At the risk of losing half of you at the mere mention of accounting, I’m going to do it anyway. Accounting can be confusing, but wrapping your mind around a few key concepts can put you far ahead of your competition.
What is Accrual Accounting?
A lot of the confusion in formal accounting comes from the difference between accrual basis accounting and cash basis accounting. Cash basis accounting is what a ‘normal’ person would consider a rational method of tracking things. Accrual basis accounting is what the accountants use.
Under the accrual basis accounting, revenues are reported on the income statement when they are earned. Under the cash basis accounting, revenues are reported on the income statement when cash is received.
Same goes for expenses:
Accrual basis accounting matches expenses with the related revenues when the expense occurs.
And in cash accouting? You guessed it – expenses are booked when the cash is paid.
What Were They Thinking?
The reasoning behind accrual accounting is that it creates an a more realistic income statement (in terms of profitability) during a specific time period. Of course, cash is always KING, and you’ll die without it. But with the income statement we’re looking at a company’s ability to earn a profit.
Accrual Acconnting and the Income Statement
Accrual vs. cash accounting first hits the income statement. Here’s an example:
I start a cat sitting service in June and provide $1,000 of cat sitting services in June, but I don’t get paid until I bill in July. And let’s just say for argument I go on vacation in July and provide no services. There will be a difference in the income statements for June and July under the accrual and cash bases of accounting.
Under the accrual basis, my income statements will show $1,000 of revenues in June and $0 in July. Under the cash basis, it’s just the opposite because cash basis is concerned with when I receive funds, not when I perform services. My June income statement would show no revenues, and I’d have $1,000 in July.

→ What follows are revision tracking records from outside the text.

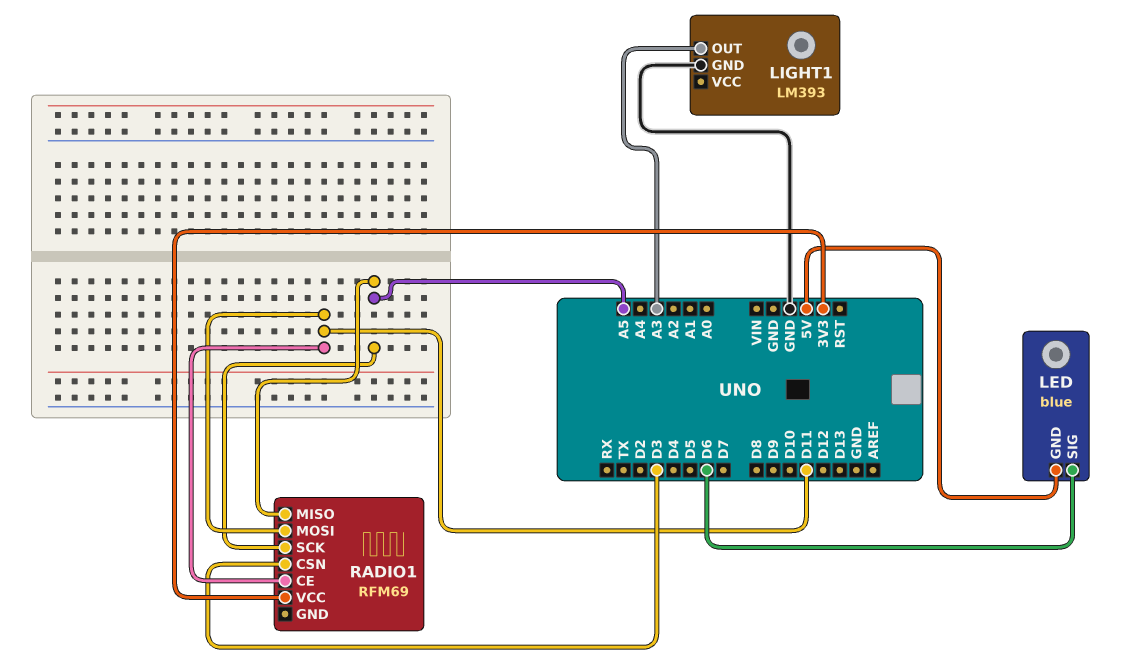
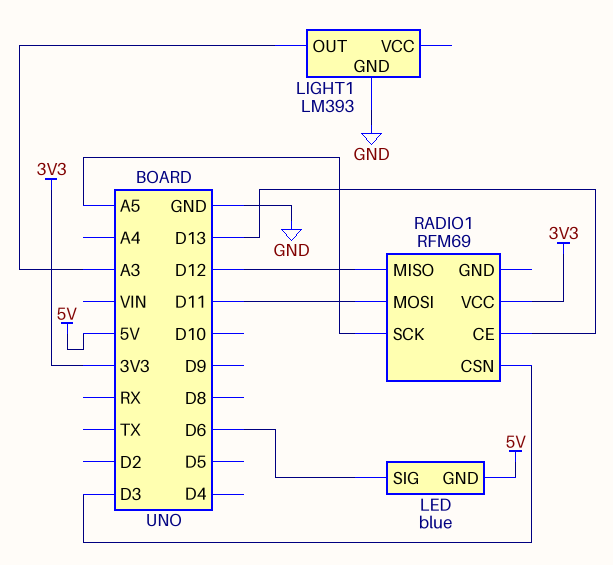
RADIO1 pin CE: D11 -> D13
RADIO1 pin MISO: A5 -> D12

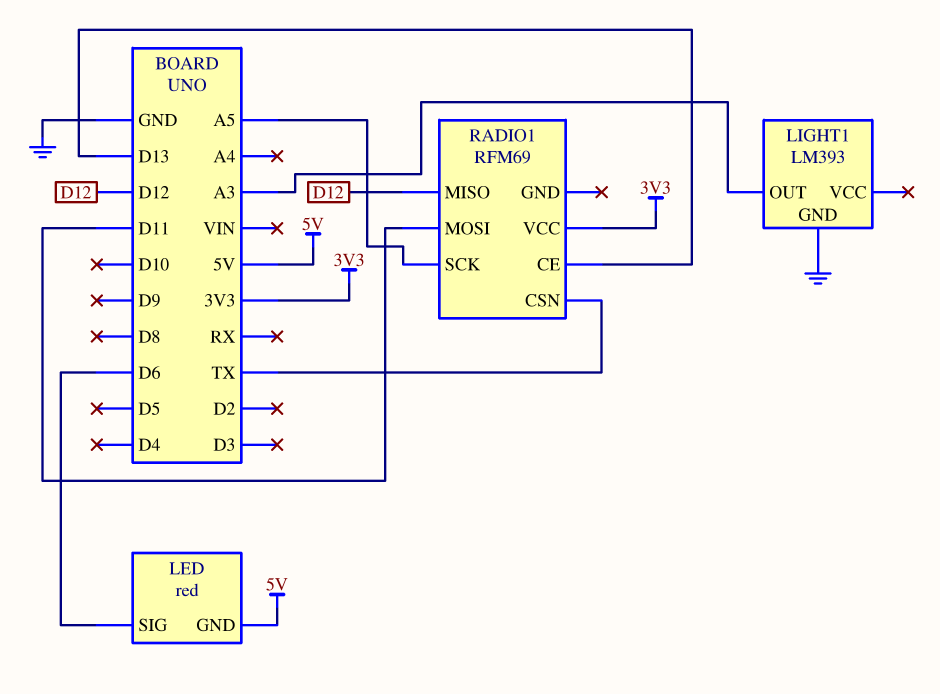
LED: blue -> red
RADIO1 pin CSN: D3 -> TX

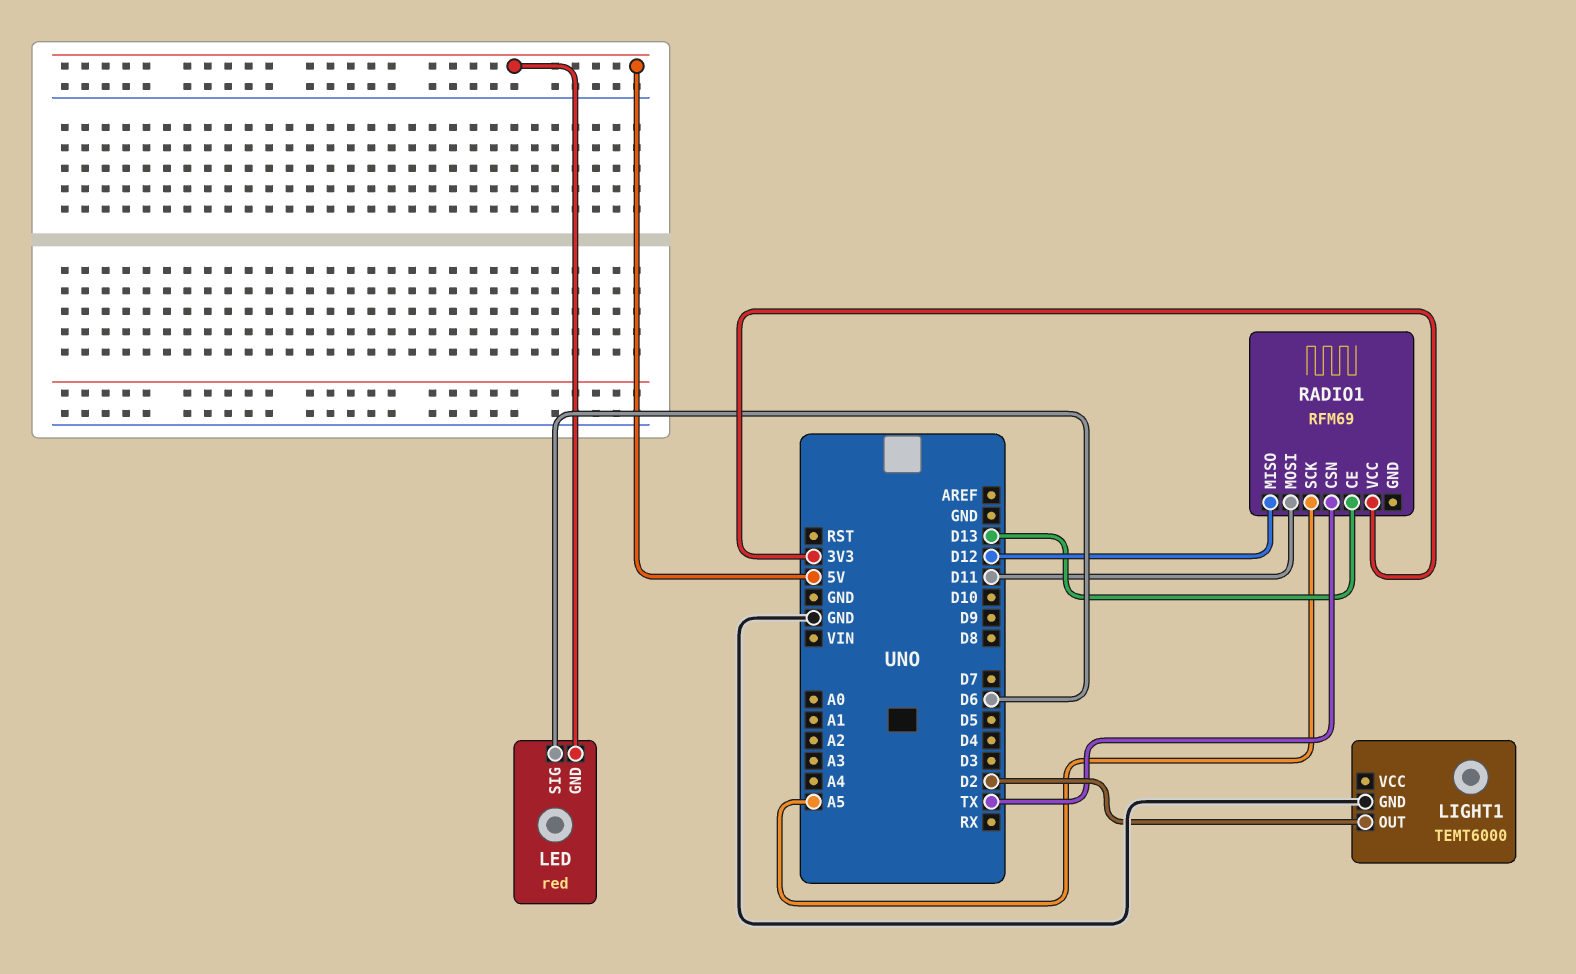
LIGHT1: LM393 -> TEMT6000
LIGHT1 pin OUT: A3 -> D2

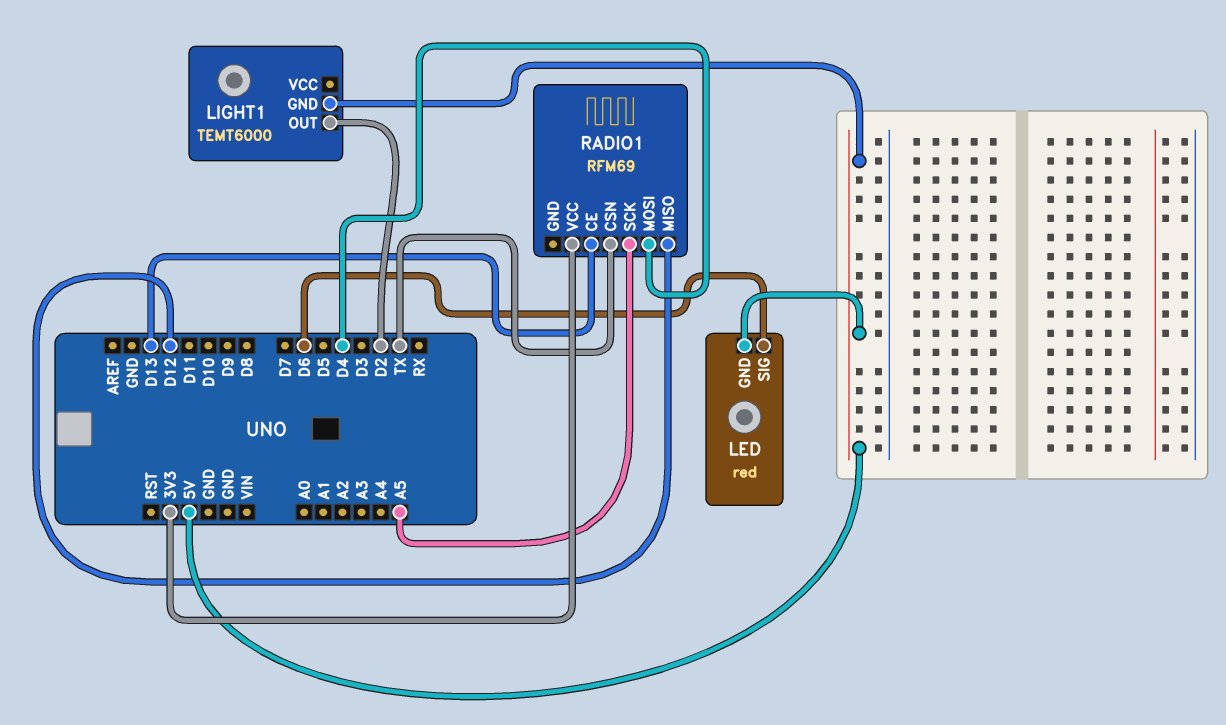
LIGHT1 pin GND: GND -> 5V
RADIO1 pin MOSI: D11 -> D4

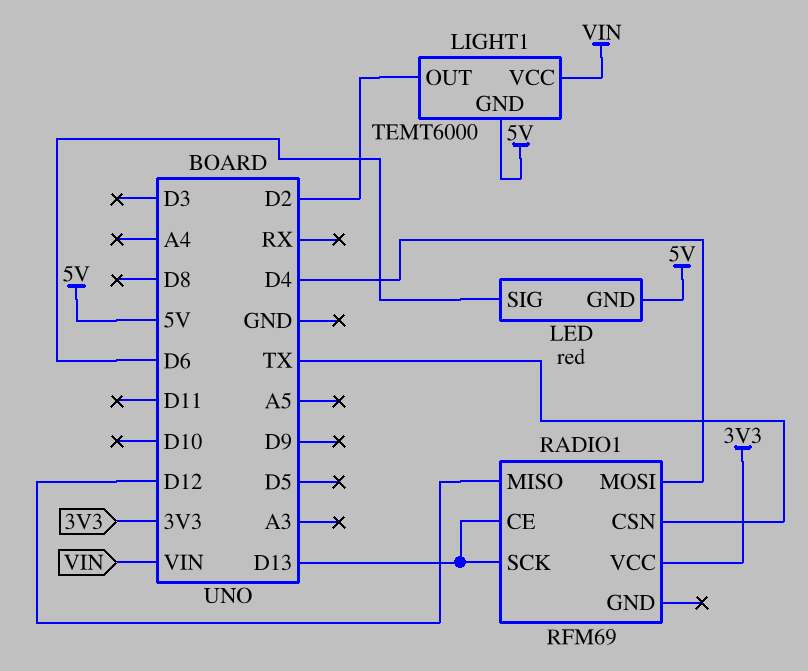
LIGHT1 pin VCC: none -> VIN
RADIO1 pin SCK: A5 -> D13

Accrual Accounting and the Balance Sheet
The balance sheet is also affected. Under accrual basis, the June balance sheet will show accounts receivable of $1,000, but under cash basis the $1,000 of accounts receivable will not be reported as an asset until July. (Actually, under cash accounting you wouldn’t have accounts receivable. You either have the cash, or you don’t.)
To extend the example to expenses assume that I buy cat litter for my kitty sitter service business in bulk. Under accrual basis accounting, I would create an asset for the entire amount of litter when I purchase it and expense it out over time as I perform services. This matches the expense to the revenue. Under cash basis accounting, I would expense the entire amount of litter when I purchased it.
Which Method Should You Use?
It depends. The accrual method must be used to match revenues and expenses for financial statements prepared in accordance with Generally Accepted Accounting Principles (GAAP). However, most small businesses can choose whichever method suits their business (and record keeping!) needs best.